In the 18th century the village became part of the Kingdom of Prussia. The local manor became the ancestral country estate of the Hindenburg noble family, originally descending from Farther Pomerania, when it was purchased by the Prussian colonel Otto Friedrich von Hindenburg in 1755. After his death, it was inherited by his nephew Otto Gottfried von Beneckendorff (1747–1827), Lord of Keimkallen near Heiligenbeil, who from 1789 continued the name von Beneckendorff und von Hindenburg with the consent from King Frederick William II of Prussia. The village was incorporated into the Province of West Prussia from 1773 until 1922 when, under the border readjustment following World War I and the Treaty of Versailles, the German remnants of West Prussia were absorbed by East Prussia.

Paul von Beneckendorff und von Hindenburg, great-grandson of Otto Gottfried, spent the summers at Neudeck as a child. His parents family moved into the manor house in 1863. In 1926 the estate, held by Paul's cousin Lina, had gone into debt and was in need of major investment.

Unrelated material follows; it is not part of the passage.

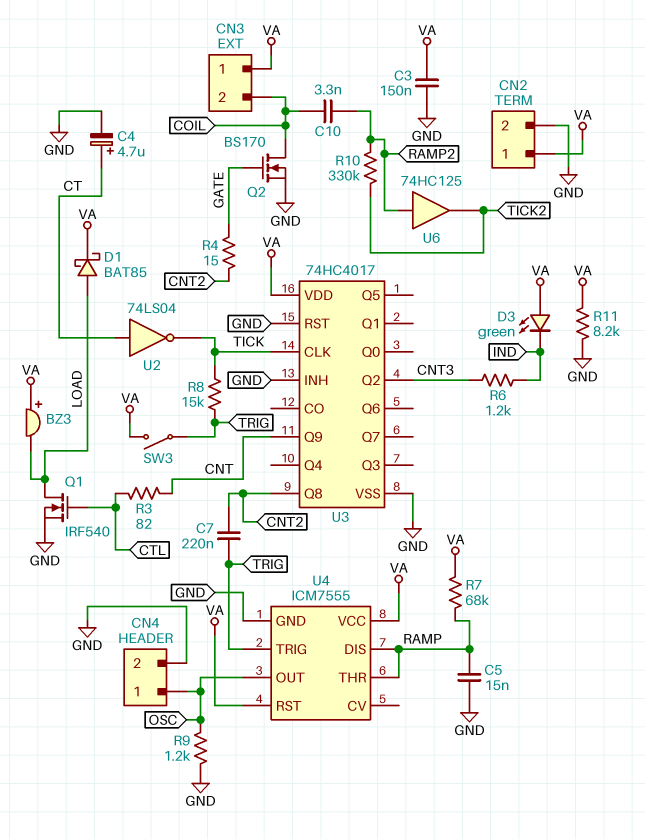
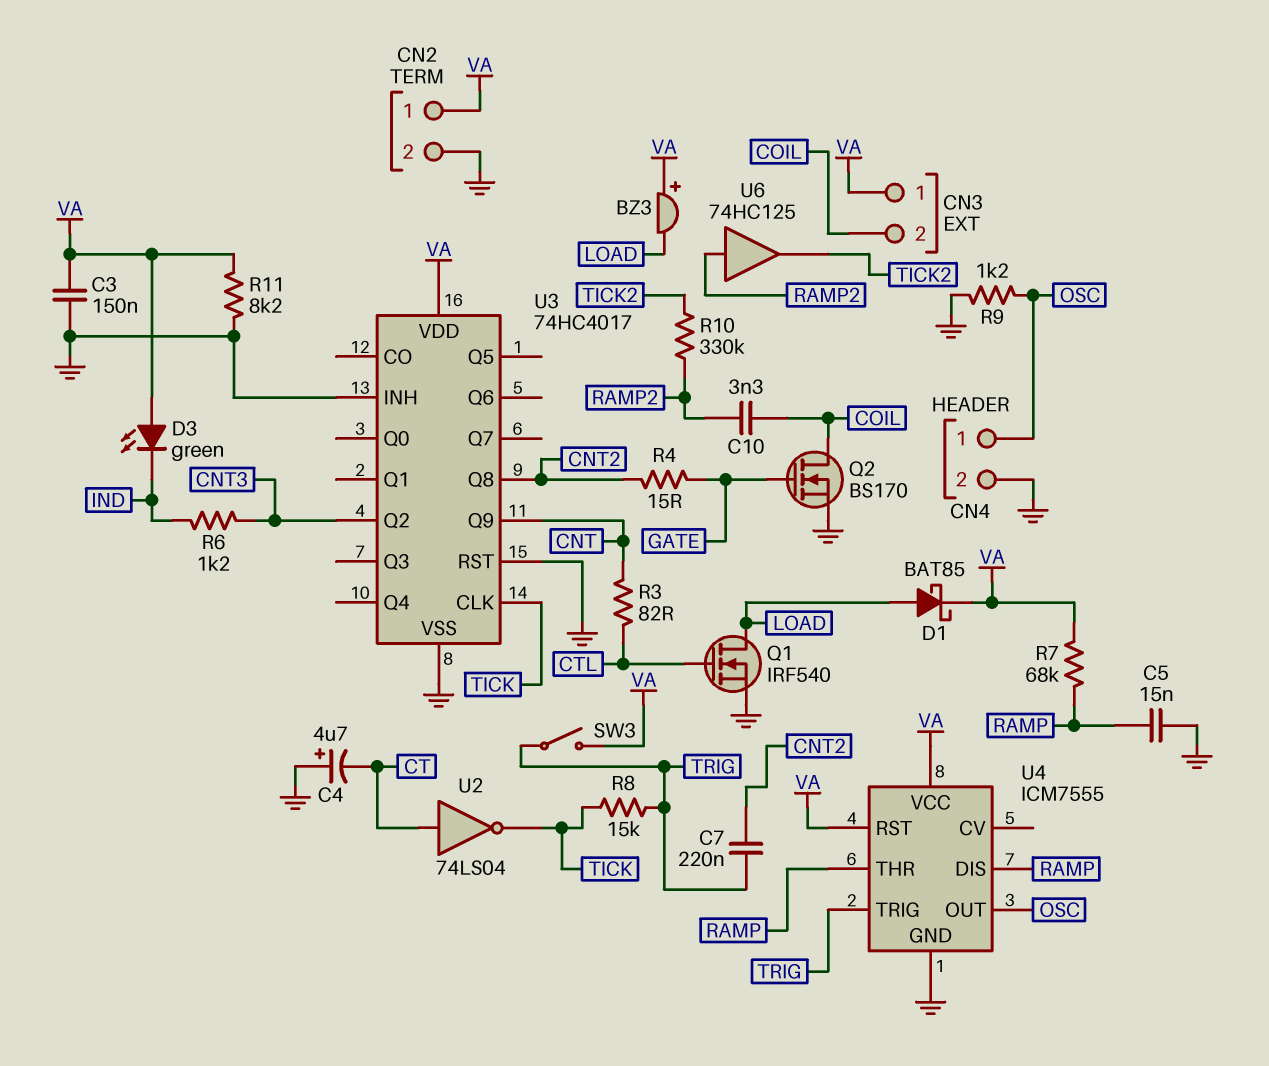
C4: 4.7uF (plus CT, minus GND) -> 4.7uF (plus GND, minus CT)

On the occasion of Hindenburg's 80th birthday on 2 October 1927, the German government and contributions from German industrialists on initiative of Elard von Oldenburg-Januschau gave the hero of Tannenberg and current Reich President clear title to Neudeck. Hindenburg had the manor house rebuilt and titled the deed to Neudeck in the name of his son, Oskar von Hindenburg. According to his political enemies, this was ostensibly done to avoid payment of inheritance taxes. Hindenburg and his descendants were officially exempt from taxes by law enacted by Hitler's government in 1933. After the president's death on 2 August 1934, his mortal remains were solemnly transferred from Neudeck to the Tannenberg Memorial.

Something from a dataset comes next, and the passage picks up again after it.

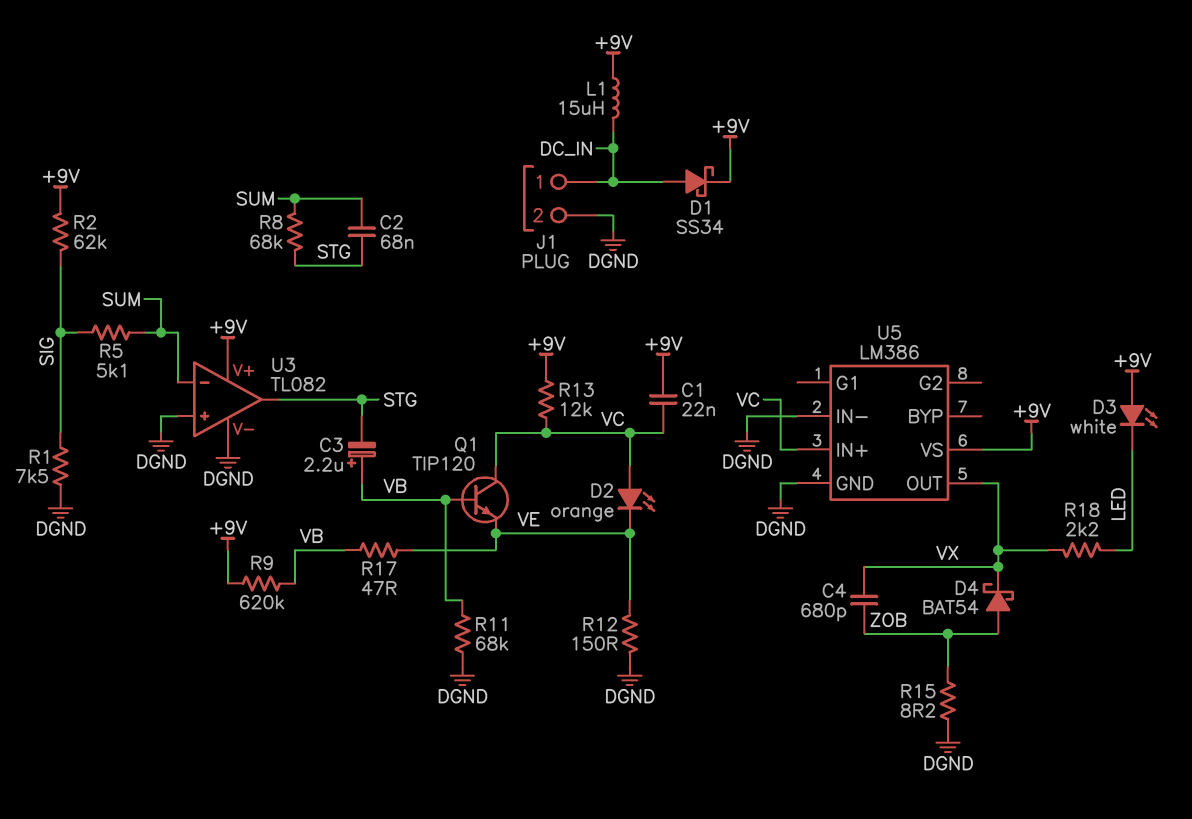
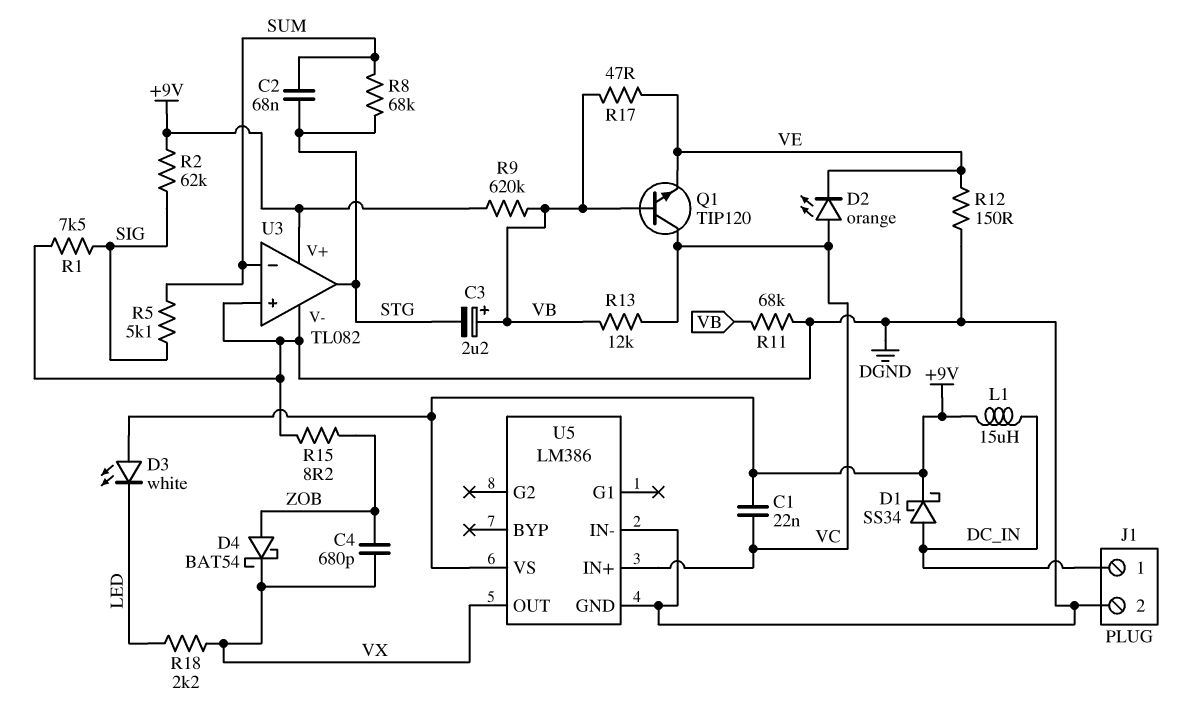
R13: 12k (+9V, VC) -> 12k (VB, VC)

Oskar von Hindenburg and his wife lived at Neudeck until the end of World War II, when they fled to Medingen in present-day Lower Saxony during the Evacuation of East Prussia in January 1945, shortly before their house was looted by Red Army soldiers and set on fire. Neudeck became part of the People's Republic of Poland according to the Potsdam Agreement of the same year. The rest of the German population who were not evacuated or fled, were expelled to Germany also in accordance to the Potsdam Agreement. The ruins of the manor house were demolished in 1950.